The Bundesbank cut two key German lending rates by half a percentage point Wednesday, setting off a round of interest rate cutting elsewhere in Europe and triggering speculation that Germany’s all-important strategy of gradual monetary easing may soon come to an end.
Many analysts were surprised by the size of the reductions. Smaller cuts had been expected, in line with international central bank efforts to stabilize the U.S. dollar.
“The cut in rates is a help for the U.S. dollar, even without the activities of the Federal Reserve,” said Norbert Walter, chief economist for Deutsche Bank, referring to last week’s massive round of central bank intervention to support the dollar, led by the Federal Reserve Bank of New York and the Bundesbank. “I am pretty sure that the Americans will follow (with a corresponding interest rate increase) on May 17.”
The dollar started at 1.6641 to the mark, rose to 1.6810 during the day and closed at 1.6750.
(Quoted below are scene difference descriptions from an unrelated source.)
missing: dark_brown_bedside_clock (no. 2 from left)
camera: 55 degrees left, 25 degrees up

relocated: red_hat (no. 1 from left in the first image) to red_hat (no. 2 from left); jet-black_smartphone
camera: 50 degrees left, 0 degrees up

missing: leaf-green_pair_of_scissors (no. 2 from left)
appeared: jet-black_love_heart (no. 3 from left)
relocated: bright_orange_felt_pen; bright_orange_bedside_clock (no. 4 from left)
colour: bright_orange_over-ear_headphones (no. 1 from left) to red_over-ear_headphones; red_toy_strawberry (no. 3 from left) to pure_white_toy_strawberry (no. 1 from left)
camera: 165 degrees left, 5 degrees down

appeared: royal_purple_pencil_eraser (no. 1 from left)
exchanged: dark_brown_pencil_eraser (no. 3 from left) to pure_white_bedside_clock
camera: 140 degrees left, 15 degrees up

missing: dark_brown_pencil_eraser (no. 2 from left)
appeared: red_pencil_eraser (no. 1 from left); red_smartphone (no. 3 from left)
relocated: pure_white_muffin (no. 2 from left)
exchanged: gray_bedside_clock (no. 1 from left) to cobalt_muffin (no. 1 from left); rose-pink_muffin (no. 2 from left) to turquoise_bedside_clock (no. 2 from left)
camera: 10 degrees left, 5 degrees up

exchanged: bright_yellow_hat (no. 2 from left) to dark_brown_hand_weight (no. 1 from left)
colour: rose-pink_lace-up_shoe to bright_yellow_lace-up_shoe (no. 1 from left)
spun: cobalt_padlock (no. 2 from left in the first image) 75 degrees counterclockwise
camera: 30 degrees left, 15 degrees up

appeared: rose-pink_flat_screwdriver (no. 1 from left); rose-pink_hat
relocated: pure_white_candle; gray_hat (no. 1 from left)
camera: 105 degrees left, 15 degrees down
The Bundesbank cut the German discount rate--the lowest rate on loans to commercial banks--to 4.5% from 5%, while the Lombard rate, which is the rate on emergency loans to banks unable to find money elsewhere, was cut to 6% from 6.5%.
Gradual reductions in German interest rates are widely seen as essential to overall economic recovery in Europe. But after Wednesday’s cuts, some Bundesbank watchers were saying that Germany’s central bankers have taken their rate-cutting policy as far as they can, until they have proof that German inflation is really under control.
“Further lowering of the discount rate likely will follow only after solid evidence that the Bundesbank’s strategy of slowing M3 growth by cutting interest rates has worked, and after inflation has declined further,” a group of economic analysts at Salomon Bros. International Ltd. predicted in a statement.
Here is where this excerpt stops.